US lands agency makeover would diminish Washington’s power
By MATTHEW BROWN AND DAN ELLIOTT, ASSOCIATED PRESS BILLINGS, Mont. — Feb 23, 2018, 8:41 PM ET
U.S. Interior Secretary Ryan Zinke disclosed Friday in an Associated Press interview that he’s revamping a sweeping overhaul of his department that’s supposed to speed up permitting for development on public lands, but Democrats asserted it was just a ploy to let the energy industry get its way.
The changes follow complaints from a bipartisan group of Western state governors that Zinke did not consult them before unveiling a plan last month to decentralize the Interior Department.
The agency oversees vast public lands, primarily in the U.S. West, ranging from protected national parks and wildlife refuges to areas where coal mining and energy exploration dominate the landscape.
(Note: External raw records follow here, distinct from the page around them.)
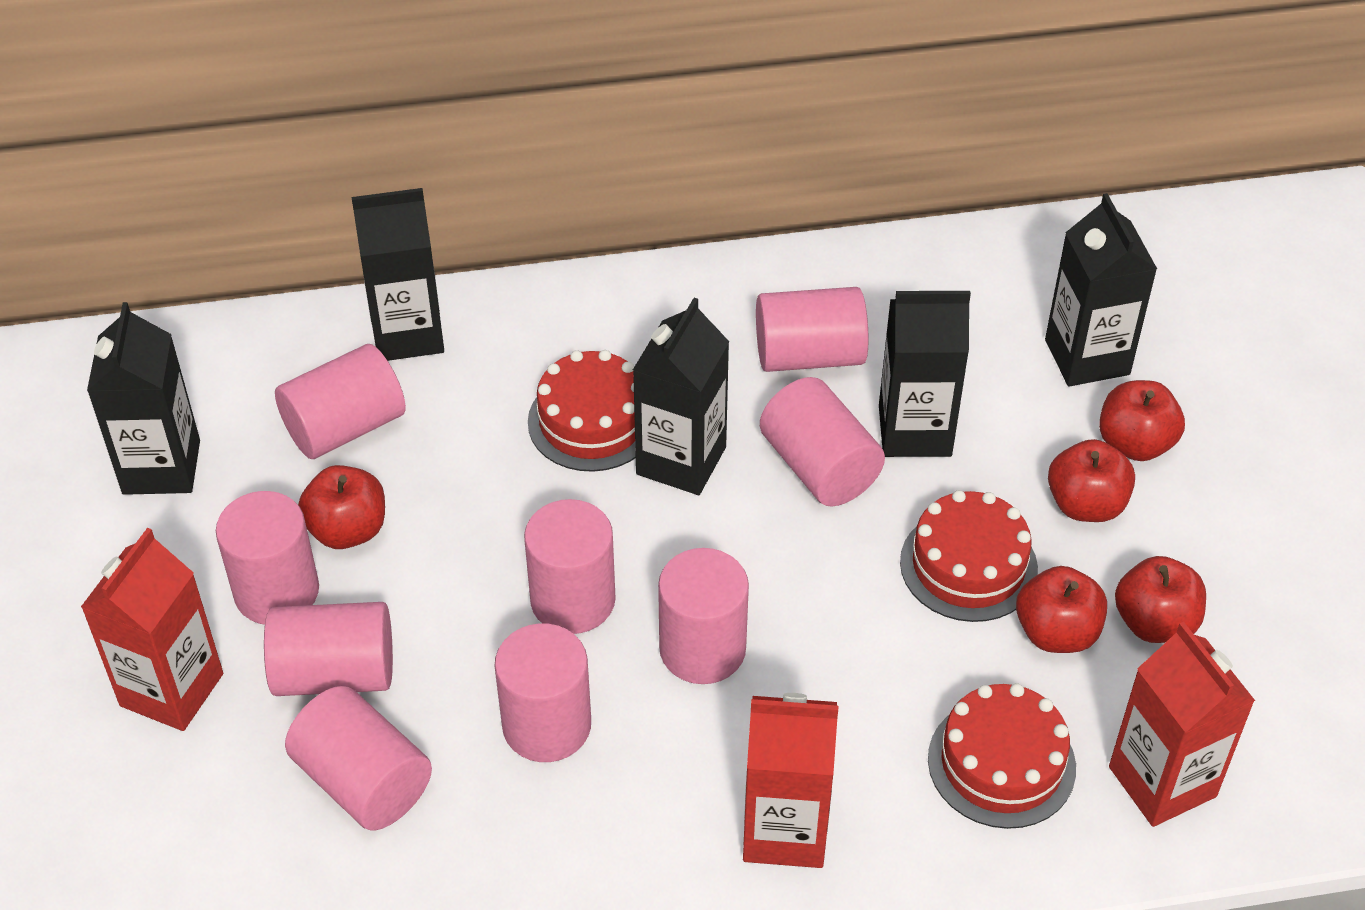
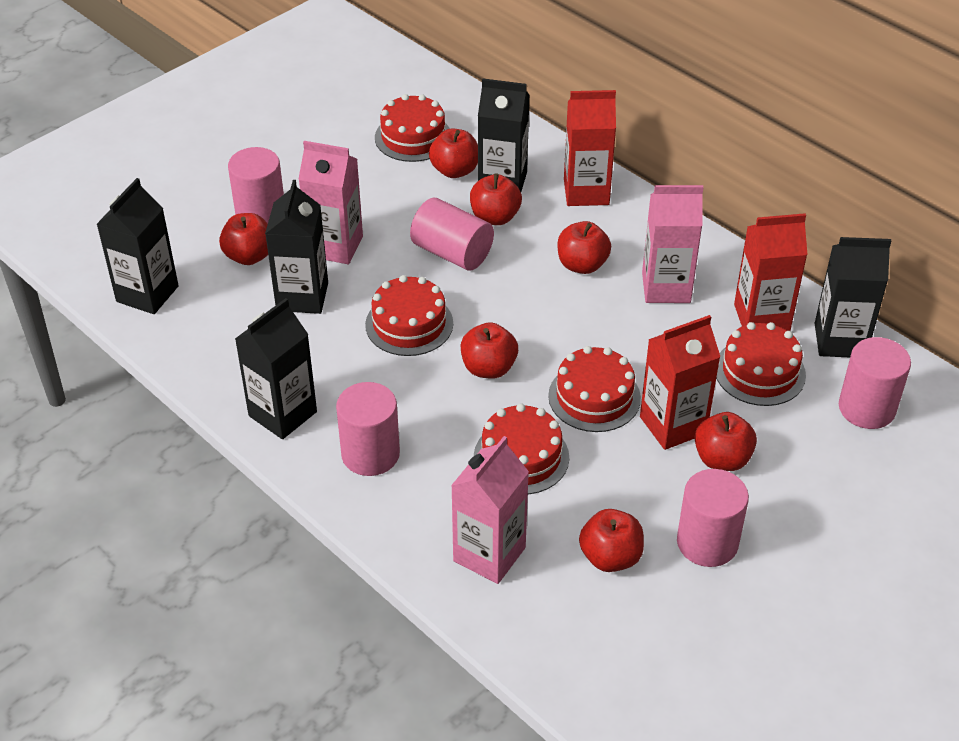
pink carton: 0 -> 3
pink cylinder: 9 -> 5
red apple: 5 -> 7
red cake: 3 -> 5

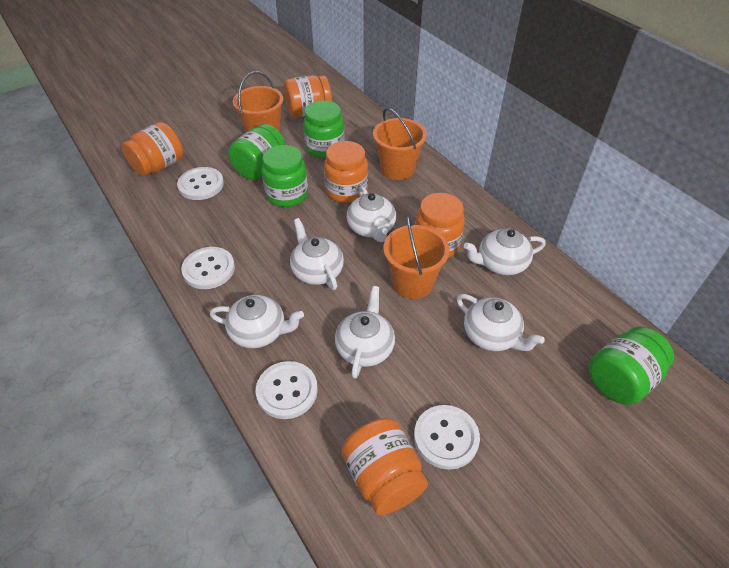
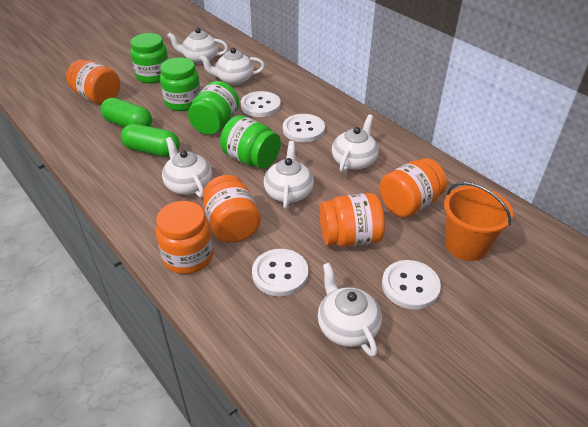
green capsule: 0 -> 2
orange bucket: 3 -> 1

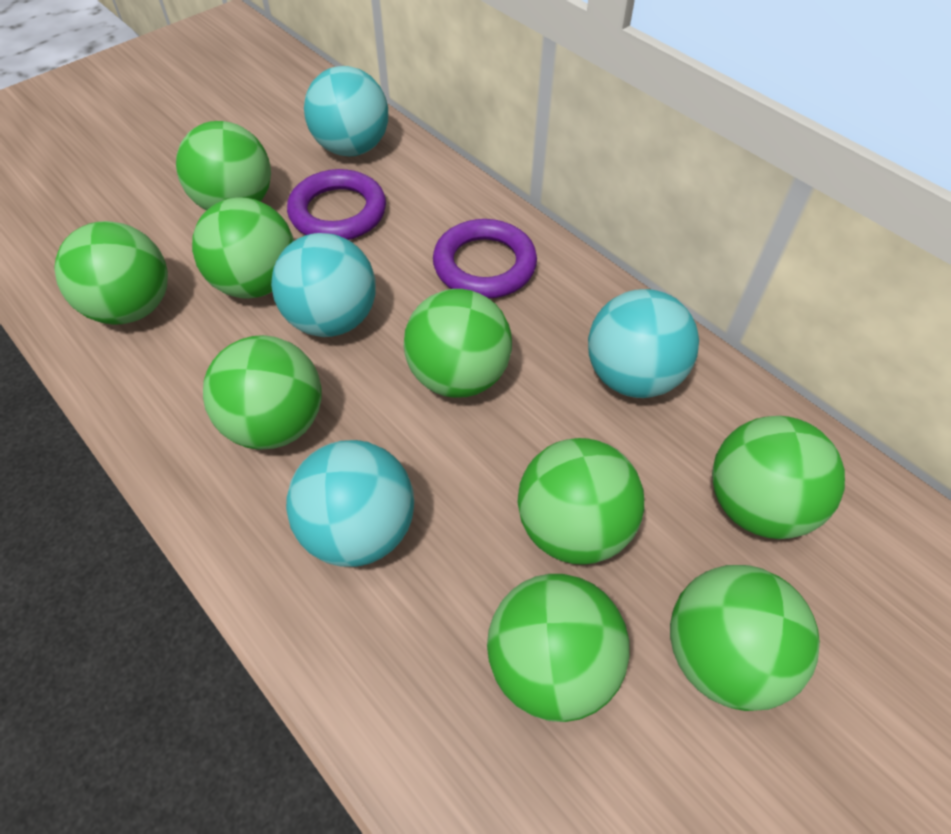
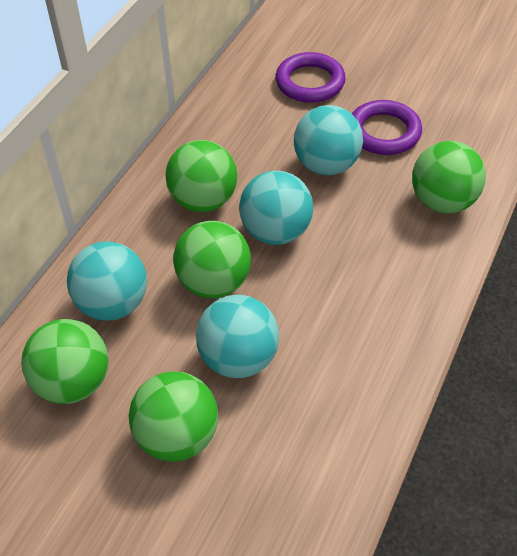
green ball: 9 -> 5

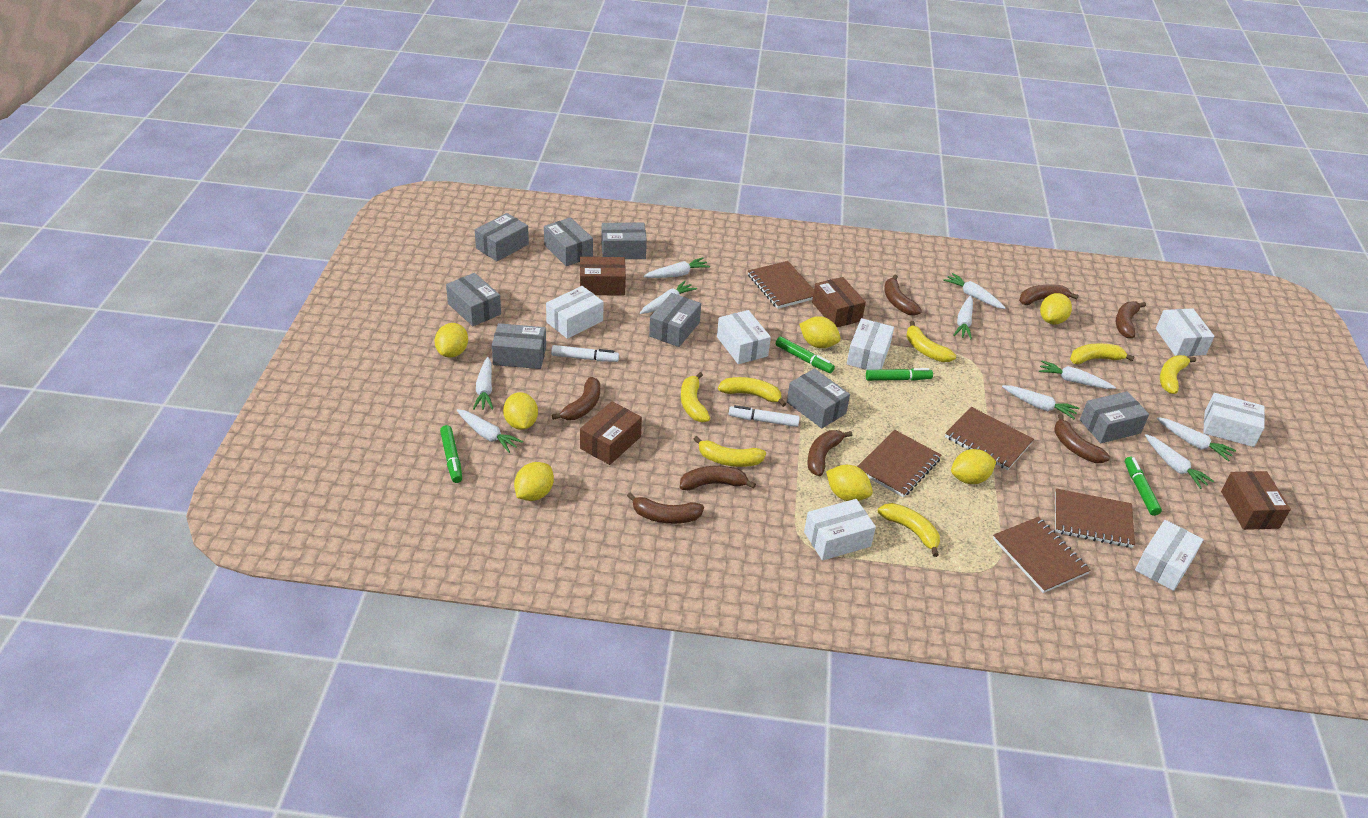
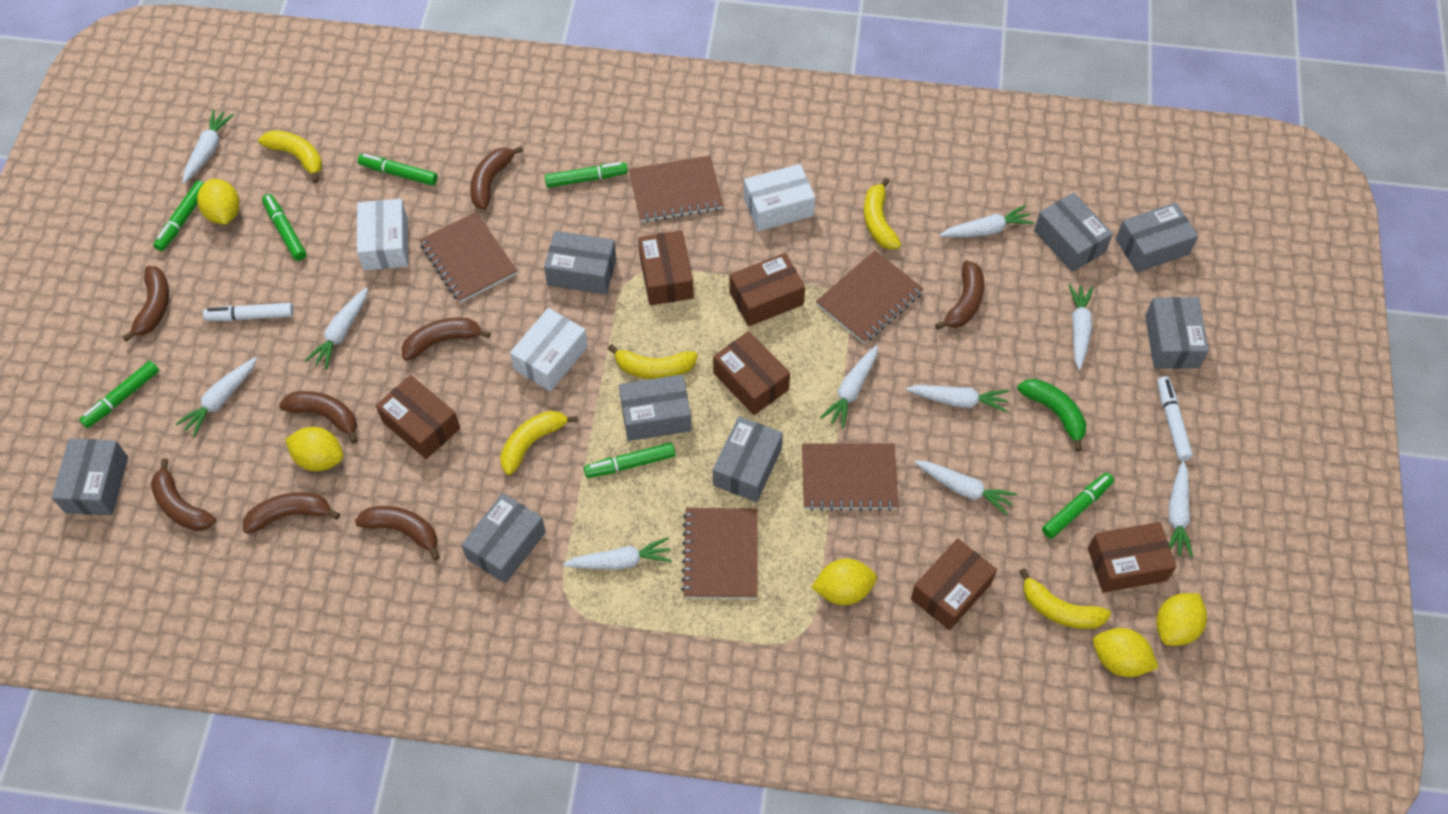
brown box: 4 -> 6
green banana: 0 -> 1
green marker: 4 -> 7
white box: 7 -> 3
yellow banana: 7 -> 5
yellow lemon: 7 -> 5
Zinke wants to divide the department into 13 regions, with boundaries that more closely follows state lines instead of the natural boundaries he initially proposed, he told AP.
“At present we are mismanaging and squandering our assets through a layered bureaucracy that reflects a very old department that really has not reorganized since the turn of the last century,” he said. “We will be moving assets to the front lines and moving authority to make decisions and, I would argue, better decisions to the front lines.”